AMD 780G Chipset Preview - Gigabyte MA78GM-S2H Evaluated
AMD 780 Platform Architecture
The AMD 780G got a lot of technical start from the work AMD did on the 790 chipset though the design here is completely new, built from the ground up for efficient IGP use.
This block diagram shows the 780G north bridge paired with the SB700 south bridge and sporting a TON of features. The north bridge is a native PCI Express 2.0 chipset that has enough lanes to power two x16 PCIe slots or one of them with a couple of expansion slots for other PCIe cards. The chipset has full HyperTransport 3.0 support for the AMD Phenom processors and is backward compatible with Athlon X2 processors. One unique item you'll see above is the Display Cache option that motherboard designers can choose to add to their design - this is basically a dedicated frame buffer for the integrated GPU and can range from 32MB up to 256MB though AMD claims 32MB is really the sweet spot in the price/performance war.
The integrated IGP on the 780G supports two independent display controllers simultaneously; though the motherboards can have more than just two display outputs as evident from our sample Gigabyte motherboard.
Note to our readers: would you like to win your own FREE 780G chipset??
We don't usually rip the chipsets off our motherboards to take photos of them, so in this case AMD provided media with some samples of the chips in order to show off their small die sizes. Built on the 55nm process technology, the first chipset to do so, the north bridge of the 780G is seen here and is indeed impressively tiny. The north bridge will generate only about 2 watts of heat while at idle and 15 watts under load.
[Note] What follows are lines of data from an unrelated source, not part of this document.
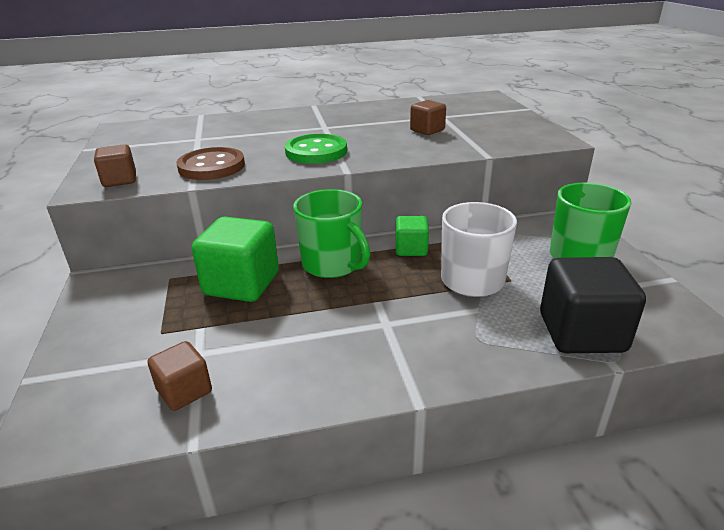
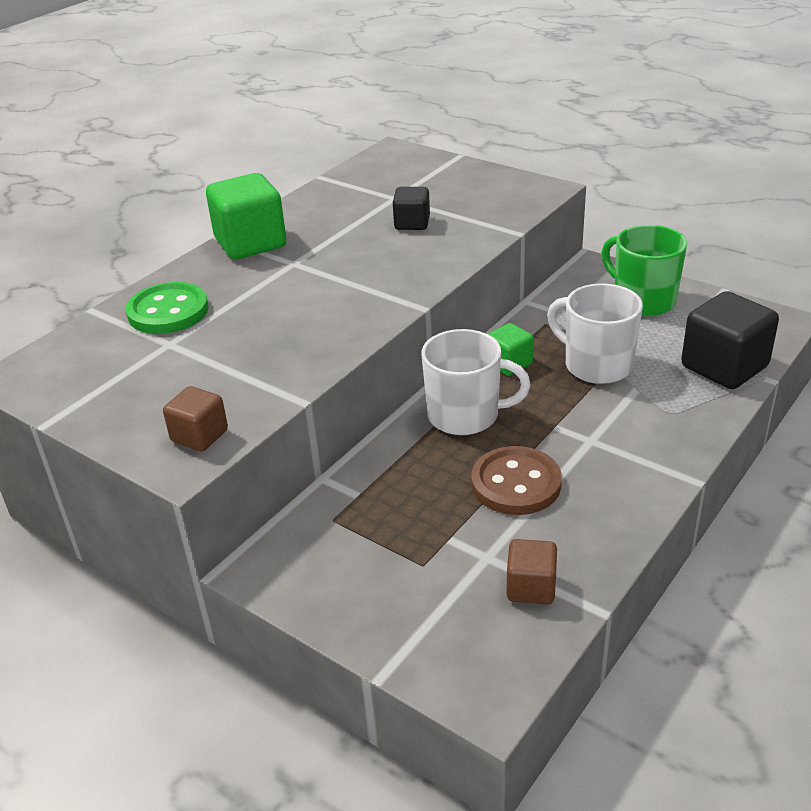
camera: 40 degrees left, 5 degrees up
(211, 166) = (271, 369): brown button -> brown button (516, 483)
(241, 284) = (415, 481): green cube -> green cube (250, 243)
(316, 151) = (348, 299): green button -> green button (168, 311)
(333, 264) = (465, 415): green mug -> white mug
(427, 130) = (412, 223): brown cube -> black cube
The much discussed but never discovered SB700 chipset is making another appearance with the 780G chipset and sports a PCIe link back to the north bridge as well as all the legacy and connectivity options that a motherboard still needs. The SB700 supports up to 12 USB 2.0 ports, 6 SATA channels, a single IDE channel, floppy channel, HD audio and legacy PCI slots. The one thing that that SATA ports are lacking on the SB700 is support for RAID 5, though 0, 1 and 0+1 are integrated this time around.
The south bridge is also a very small part and AMD claims it only dissipates about 4 watts in a typical configuration.